When the class was not working on a project, Mr. Hassler was the instigator of many heated and out of the ordinary class discussions, discussions about the past with a uniquely personal twist. Mr. Hassler always made sure he furnished us with the descriptions essential to better understand the humanistic side to the strife and pleasures we were leaning about. The family situations, the emotional environment, and the forced choices behind many unbelievable actions past people had to live with were all included in Mr. Hassler’s quest to make us, as teenagers, realize what we would have had to endure if we were placed in that funny and uncomfortable clothing of the past.

Through all of the lengths Mr. Hassler took to keep his students with him in his journey through history, he made me realize that as educators, teachers have the responsibility to engross, engage, and stimulate students in all subjects, even those where the majority of students have little or no interest. By seeing him work his skills in acting just how a teacher should, I also saw that I could fill the void separating the younger generations of students and history.

The youth of the present do not feel the need to venerate or even realize the important messages the voices of the past are shouting at today’s leader and citizens. To them, history is in the past and is a pain to learn because no one took the time to explain that history class does not just have to be remembering dates and battles. A personal connection, similar to the one I constantly strive to strengthen for myself, could be made with the citizens of the past, triggered by a Lithuanian great-grandmother, a family vacation to Paris, or by simply sitting in a classroom run by an educator who truly cares about the fragility of the past, and can be used to rope in the wayward students who could care less about the dead guy with funny clothes. We need more teaches who are willing to put down the textbook, talk to their students, and engage them in a way that makes history and it’s citizens interesting to the increasing growing members of the indifferent populace.

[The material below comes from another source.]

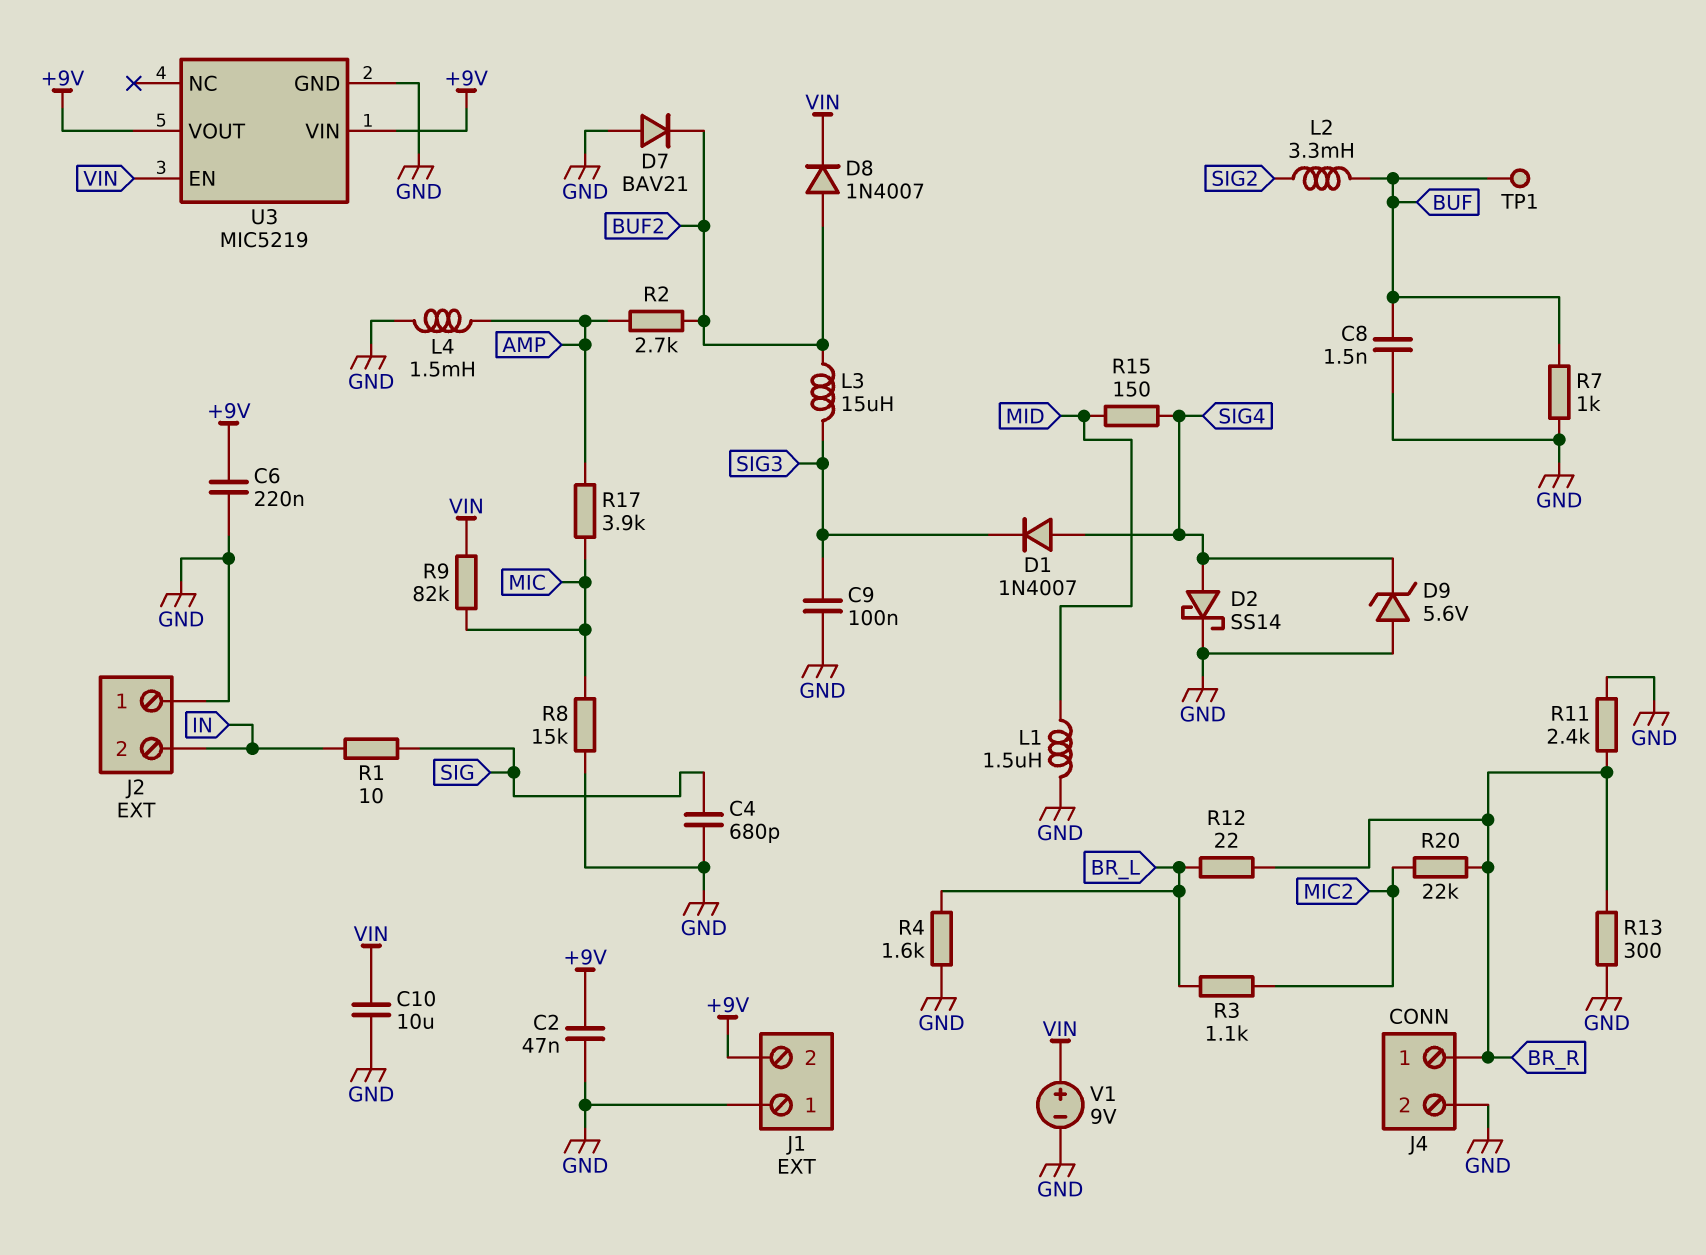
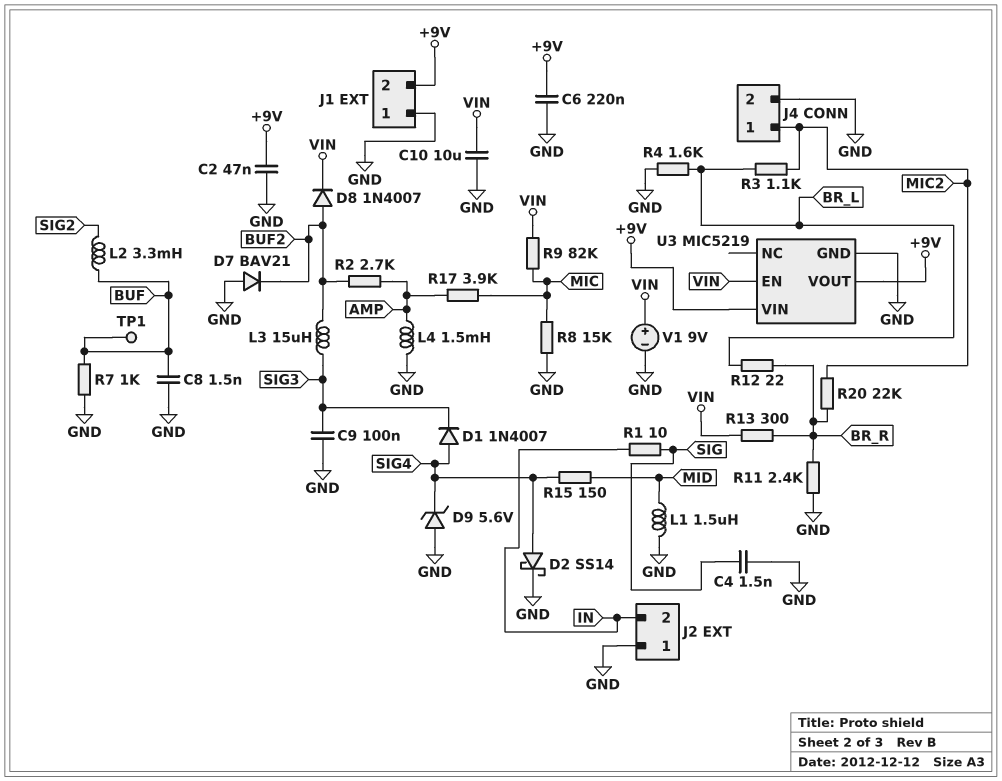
C4: 680pF (GND, SIG) -> 1.5nF (GND, SIG)
J4 pin 1: BR_R -> MIC2
R13: 300 (BR_R, GND) -> 300 (BR_R, VIN)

My craving and yearning to be a part of the joy of enriching and adding knowledge to the lives of the future leaders of our nation and world found it’s source in the classroom of Mr. Patrick Hassler at Highlands High School. All of the lessons I took away from B206 led me to one career choice with unlimited opportunities: teaching.

My goal in life is to be able to inspire at least one person in the way Mr. Hassler, my father, and my grandfather inspired me to go against the grain the rest of my fellow students were following and embrace history, with all of her lessons and voices, with open arms. Whether deepening the minds of a classroom full of youths or leading a group of all ages through a museum, I will always remember the way Mr. Hassler augmented my inherited love of history and inspired me to reverberate and share that love with the masses. A memory I will cherish each day of my college journey, each day of my career, wherever and whatever it is, each time I watch the History Channel, and each time I think of my grandfather and his library of knowledge stored in his room and mind. All of the newfound knowledge awarded to me by my father, grandfather, and Mr. Patrick Hassler led me to a quote made by H.G. Wells that encapsulates everything I have learned and hope to fight against. “Human history becomes more and more a race between education and catastrophe.” With a little help from you, I will battle against ignorance and apathy and perhaps save the world from the catastrophe Mr. Wells warned the world of.